59、作为一种可选的实施方式,在本发明实施例第二方面中,所述获取上肢运动障碍评估数据信息,包括:
60、s11,利用头戴式设备前方的双目深度相机,获取以所述双目深度相机为顶点的锥体范围内被测物体的两幅图像;
61、s12,对所述锥体范围内被测物体的两幅图像进行处理,得到深度图像信息;
62、s13,利用头戴式设备两侧的广角相机,根据光学原理获取彩色图像信息;
63、所述深度图像信息和彩色图像信息为头戴式设备获取的图像信息;
64、s14,使用手部的数据手套中的惯性测量单元获取惯性测量数据信息;
65、所述头戴式设备获取的图像信息和所述惯性测量数据信息为肢运动障碍评估数据信息。
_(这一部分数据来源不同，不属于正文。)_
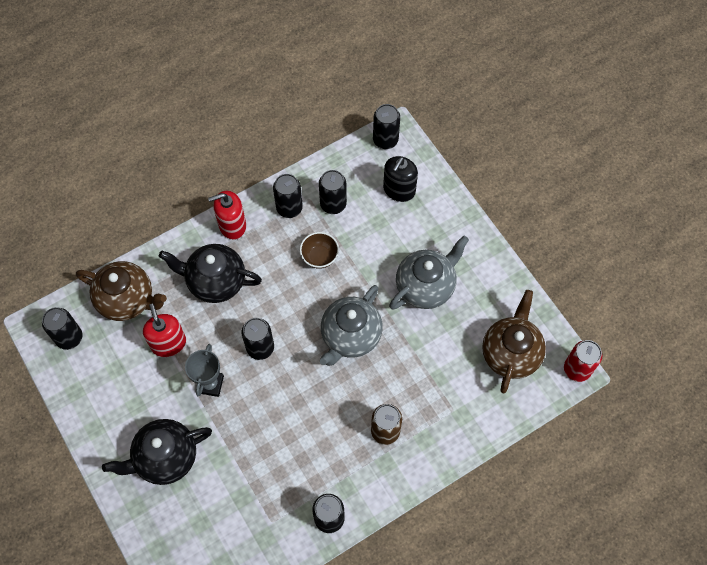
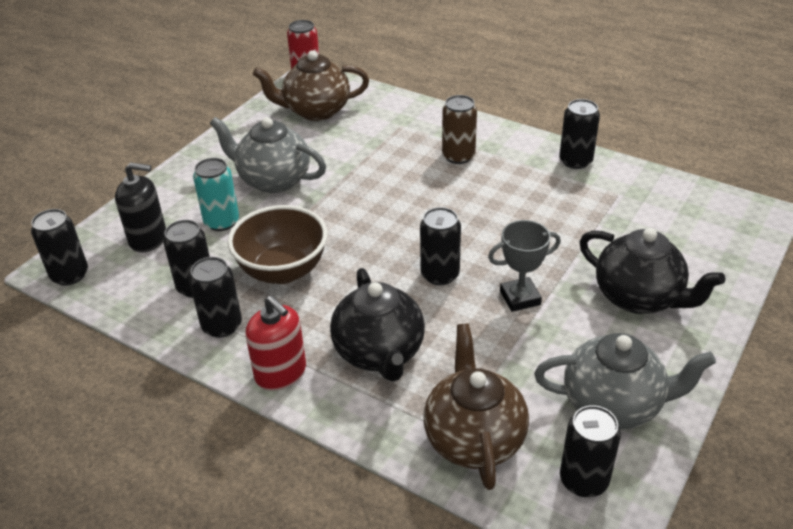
camera: 115 degrees left, 25 degrees down
(168, 343) = (501, 361): red soap dispenser -> none
(319, 257) = (283, 271): brown bowl -> brown bowl, size x1.75
(350, 336) = (372, 212): grey teapot -> grey teapot (614, 405)
(393, 238) = (222, 222): none -> turquoise can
66、作为一种可选的实施方式,在本发明实施例第二方面中,所述对所述头戴式设备获取的图像信息进行处理,得到手势识别结果,包括:
67、s21,当手部出现在所述双目深度相机的锥形范围内时,对所述深度图像信息进行处理,得到深度相机的手势识别结果;
68、所述深度相机的手势识别结果为手部21个关节点的3d坐标信息;
69、s22,当手部出现在所述广角相机的范围内时,对所述彩色图像信息进行处理,得到手部21个关节点的2d坐标信息;
70、s23,对所述手部21个关节点的2d坐标信息进行处理,得到广角相机的手势识别结果;
71、s24,当手部出现在所述广角相机与所述双目深度相机的视野重合范围内时,对所述深度相机的手势识别结果和所述广角相机的手势识别结果进行融合,得到手势识别结果。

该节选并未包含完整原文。